James Holmes 2.0: Off Duty Cop Stops Movie Theater Shooting, Proving Guns Save Lives Too

Impact

On Friday, July 20, 2012, 24-year-old neuroscience student James Eagan Holmes stormed into an Aurora, Colorado, movie theater — where a midnight premiere of Christopher Nolan's film the Dark Knight Rises had just started to play — set off tear gas grenades and shot into the audience with multiple firearms, killing 12 people and injuring 58 others.

The "Batman shooting" was just one of the multiple mass shootings that happened in the United States in 2012, the latest of which was the horrific Sandy Hook Elementary School mass shooting — in Newtown, Connecticut — where 28 people, including 20 children, the gunman and his mother were killed on Friday, December 14. 

Understandably, these tragic events have triggered a reexamination of the issue of guns in America.
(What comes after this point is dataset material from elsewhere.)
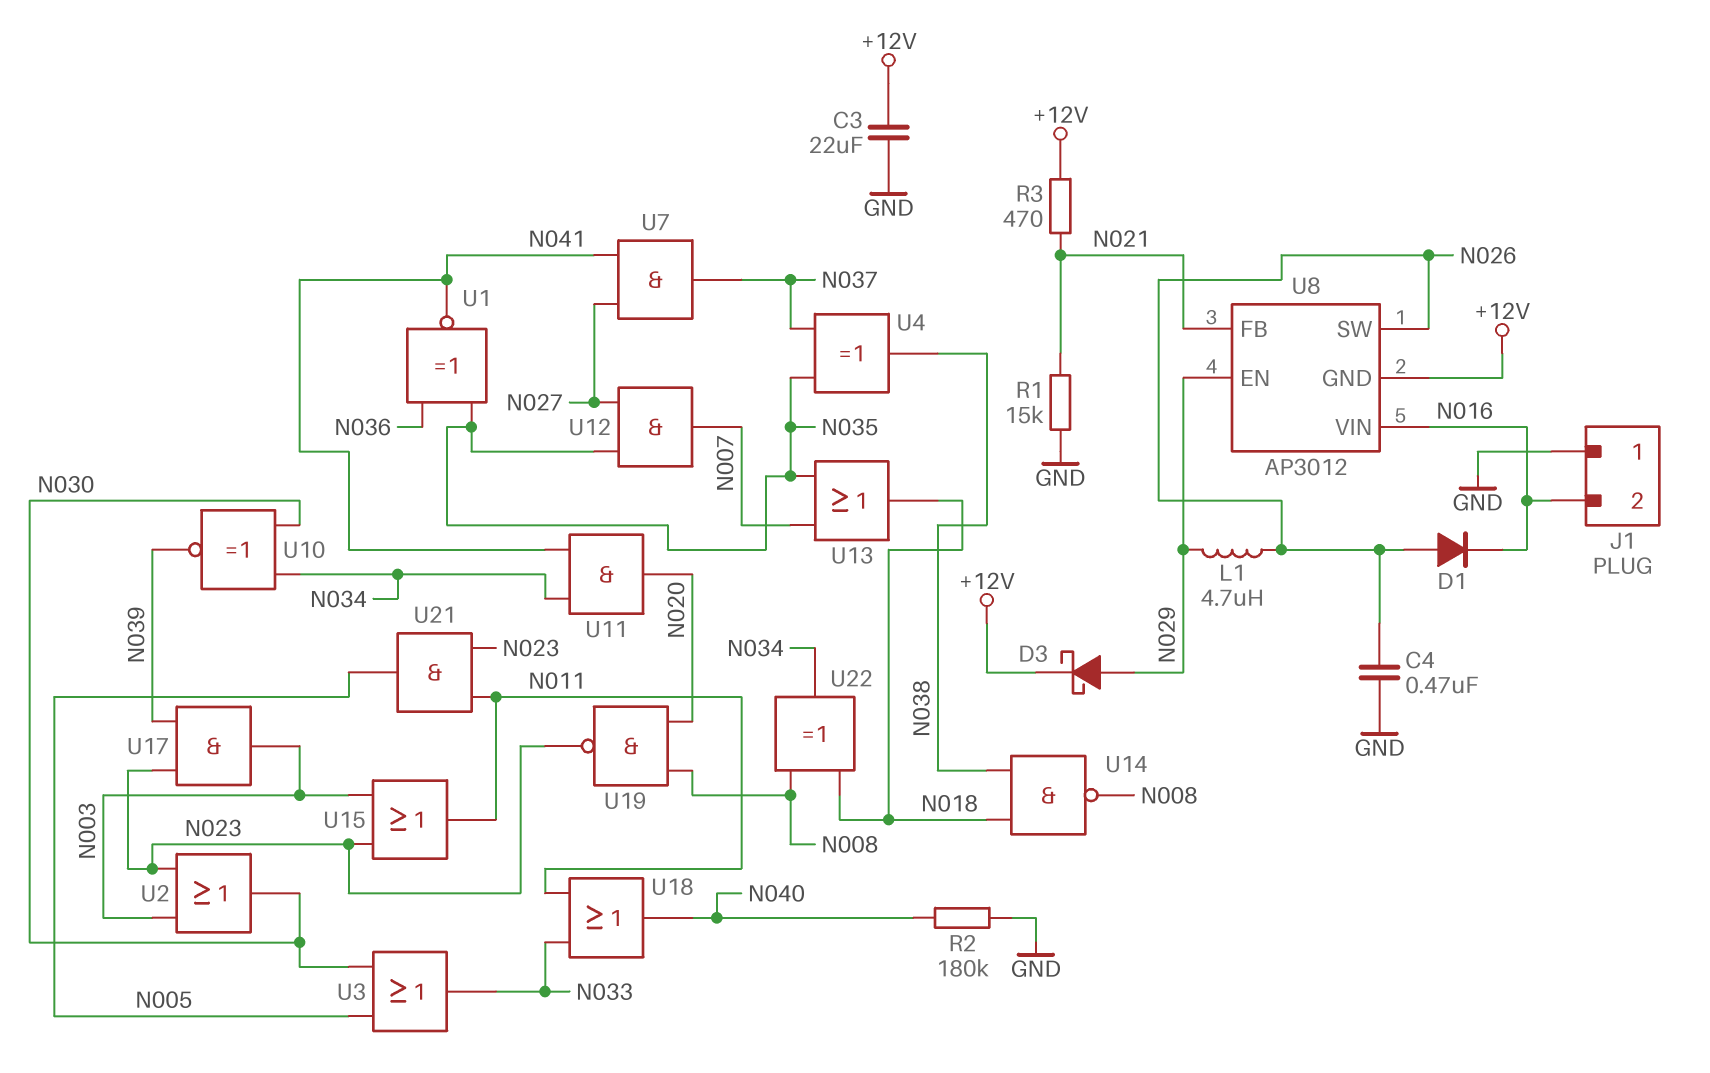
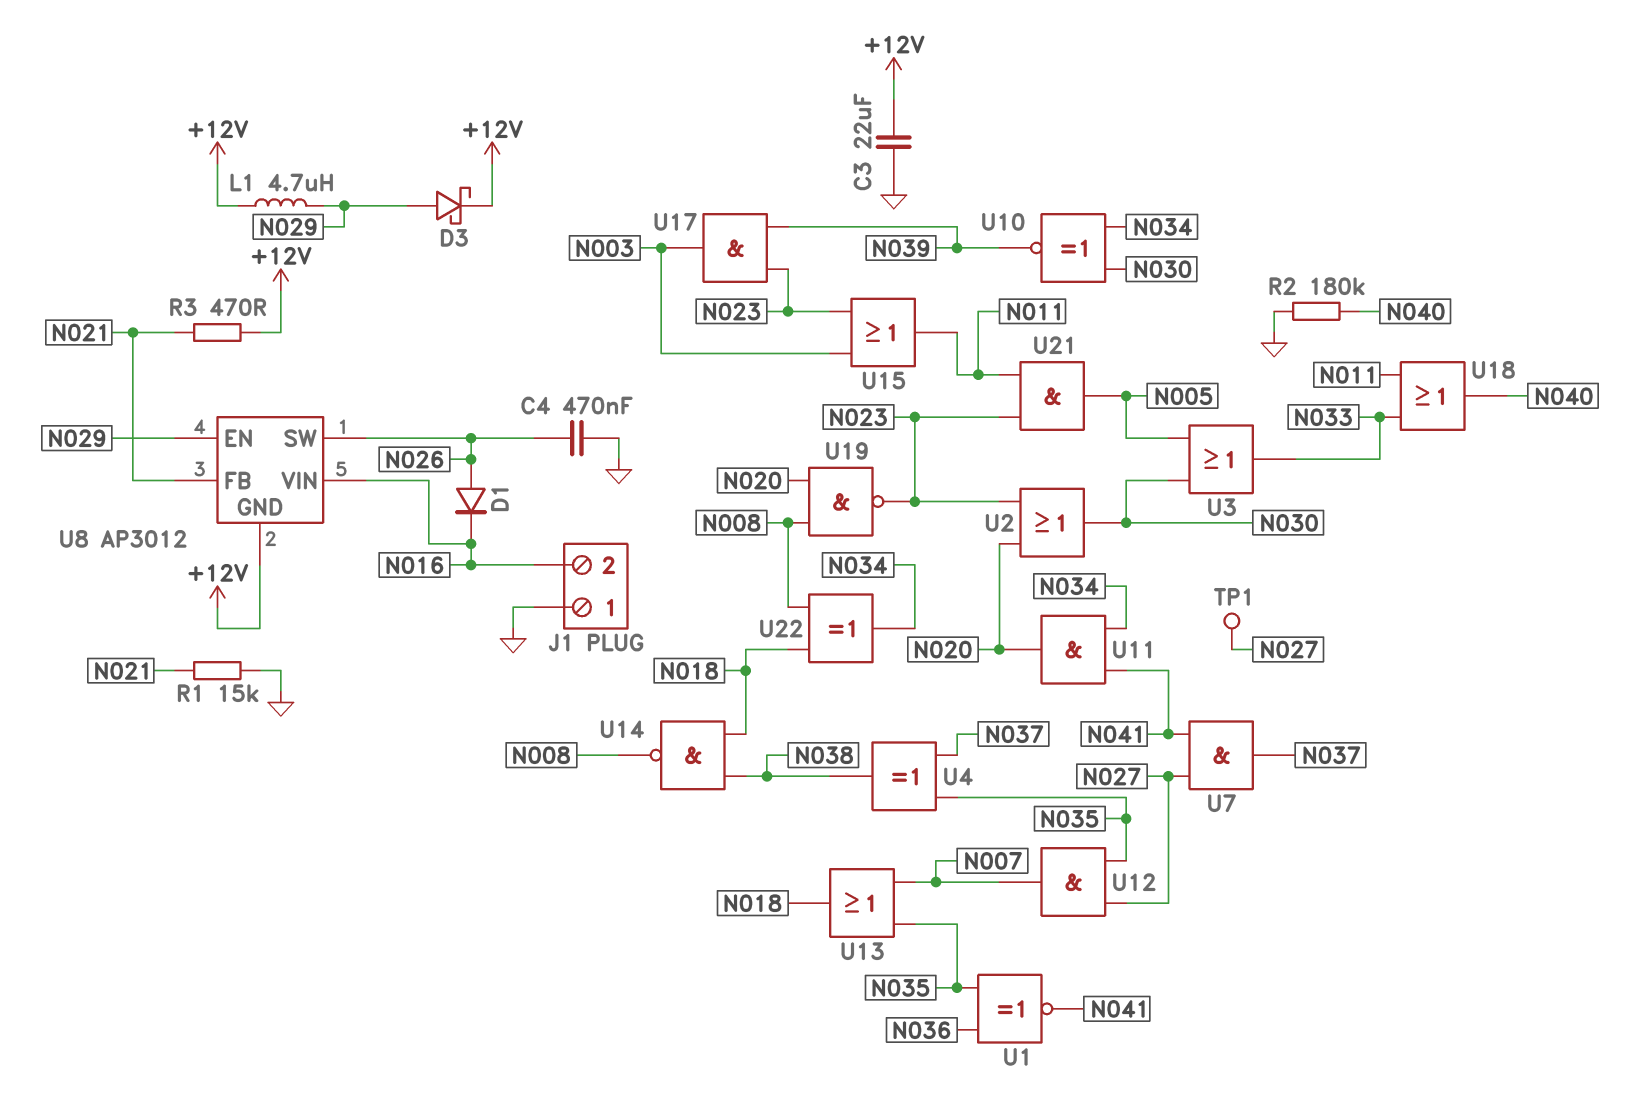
L1: 4.7uH (N026, N029) -> 4.7uH (+12V, N029)
TP1: none -> test point (N027)
U2: OR (in N003, in N023, out N030) -> OR (in N020, in N023, out N030)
However, another event involving guns and a movie theater — this time during a screening of Peter Jackson's The Hobbit an Unexpected Journey in San Antonio, Texas — could offer a solution that neither gun control nor more praying in schools advocates have brought.

According to PolicyMic's Tom McKay, a gunman who chased restaurant customers into the lobby of the Santikos Mayan 14 theater before opening fire and injuring two was prevented by an armed off-duty security officer from potentially becoming a James Holmes copycat. The officer "was able to corner the gunman in a restroom and shoot him multiple times before disarming and handcuffing him."   

And though McKay argues for more gun control, this episode could also highlight the need for armed undercover security agents in public spaces such as movie theaters, shopping centers and — yes — elementary schools to protect innocent lives from random mass shootings (while avoiding the need for potentially untrained citizens to carry guns for self-protection). 

This would be a potential solution to the increasing problem of random mass shootings in America, an issue that predictably has divided the nation between staunch supporters of the Second Amendment and those who think only government-sponsored and trained officials should carry (and use) firearms.

The solution to America's gun problem doesn't have to be an either or proposition: let intact Americans sacred right to arm themselves, but provide armed security agents for the protection and safety of citizens. Guns also save lives.